Weber 22.5 or 26.75?

Discussion in 'Charcoal Smokers' started by bayou boy, Apr 12, 2015.

  1. It's time for a new grill. I can't decide between the Weber 22.5 or the 26.75. My grill to smoke ratio is about 50/50. The pro's to the 26.75 are more cooking space, obviously, and easier to double as a smoker (only an assumption...input?) The 22.5 uses less fuel but may not be as versatile. I've found plenty of reviews on here about the 22.5 but only a couple about the 26.75. I mostly smoke ribs, chicken and butts for 6-8 people. Any input would be gteatly apprsciated. Budget is $400 tops.
     
  2. welshrarebit

    welshrarebit Master of the Pit

    I personally opted for the 22.5 kettle because I got it for $58 brand new!
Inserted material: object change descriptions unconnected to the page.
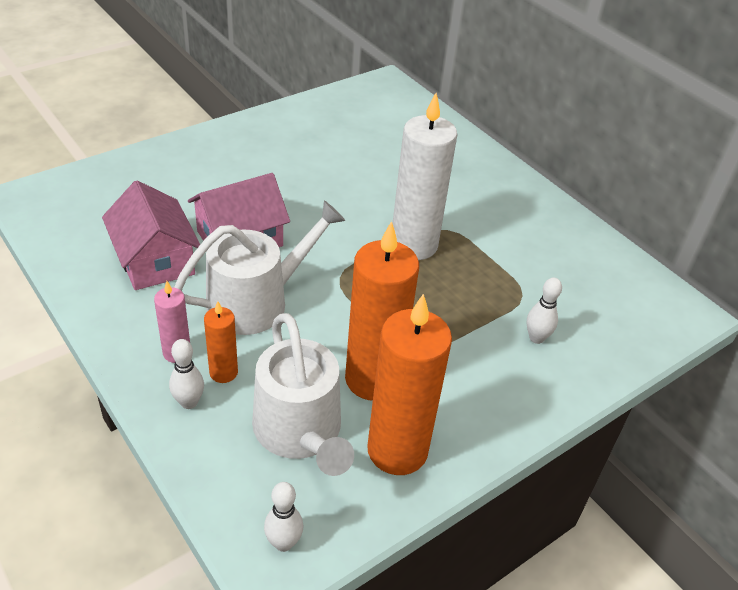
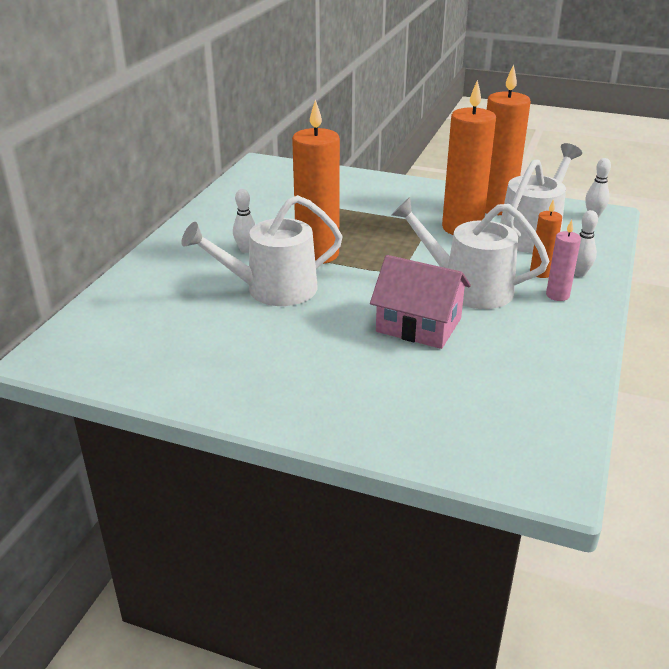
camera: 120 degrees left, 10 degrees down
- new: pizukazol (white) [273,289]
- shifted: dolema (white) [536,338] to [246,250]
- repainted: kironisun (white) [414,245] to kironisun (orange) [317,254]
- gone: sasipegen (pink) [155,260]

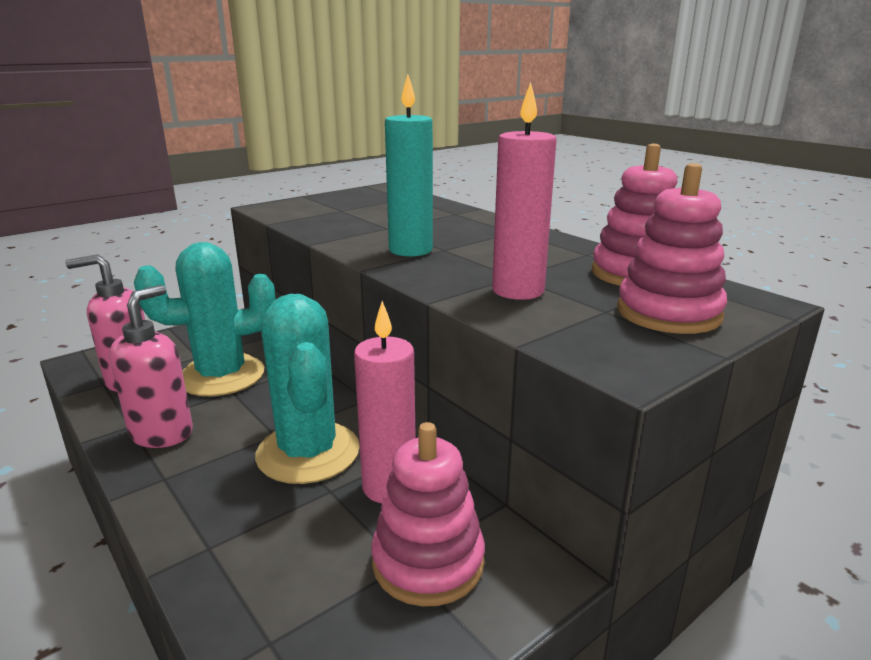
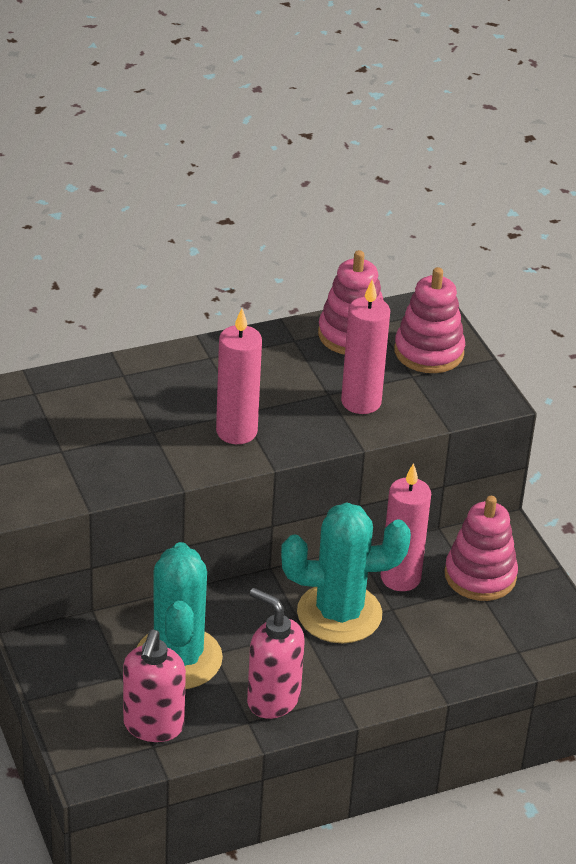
camera: 75 degrees left, 15 degrees up
- repainted: kironisun (turquoise) [410,250] to kironisun (pink) [236,432]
They are also way easier to get parts and accessories for and I can swap out parts for my 22.5 WSM as well.

    I can get lots of smoked goodies on it as well! The trick is the set up: one weber charcoal basket and a foil lined aluminum pan taking up therest of the space. If you get the right size pan you'll have to fold down two edges of the pan and it will fit perfect!

    I usually only cook for four but I always have leftovers...
     
  3. wade

    wade Master of the Pit OTBS Member SMF Premier Member

    I have both however my 22" Webers get used a lot more than my 26". The 22" is a better all rounder however the 26" is good for the larger groups and for turkeys and joints. If you are only going to get one then I would suggest the 22". The 26" can sometimes be more difficult to maintain a steady temperature in cold or windy conditions but once you get the hang of it it is fine too,

     
    Last edited: Apr 12, 2015
  4. A 22 can easily handle that load. I would like a 26 but the price tag prohibits it for me. Besides, I can't get a 26 - my pizza oven is 22".
     
  5. Thanks for the input. I was leaning towards the 22 and y'all have help me decide. The 22 it is. Welsh rarebit, would you mind posting a pic of the setup you were talking about. I've never owned a kettle before.
     
  6. Good advice from people that know and use theirs regularly 

    Gary
     
  7. fwismoker

    fwismoker Master of the Pit

    If you grill and smoke 50 / 50 then you need to research Big Poppa drum for $140. You can thank me later. It'll solve everything. Grills and smokes second to none plus nice to indirect cook also at grilling and searing level.
     
  8. welshrarebit

    welshrarebit Master of the Pit

    The set up. I only the chimney in there for the photo. A dozen unlit briquettes in basket, half a chimney of mostly lit charcoal and a couple of flavor wood chucks.


    Beer can chicken. Take the top grill of and put it on the charcoal grates for about an hour and a half.


    Then take the chicken off and replace grill and go about another hour with the thighs facing the charcoals.


    Char siu with the larger pieces closer to the basket.


    Instant reverse sear! Just more the meat directly over basket to finish.


    Fatties and chicken quarters. Again finish fatties over basket to crisp the bacon.

     
  9. Nice set up. Thanks a lot for your help. Gonna try and get started this weekend.
     
  10. red farr

    red farr Fire Starter

    If I were you and had a 400 dollar bill I would do this, if it's  only  for grilling try a 22 inch masterbuilt grill, take the 340 leftover lute and get an 18 inch Weber Smokey Mountain,299.

    Now you can have a burger,dog,chicken,sausage with grilled onion,peppers,tomato,garlic bread,baked potato etc. for  lunch while you wait for the meat to finish and coffee if you start early in the morning.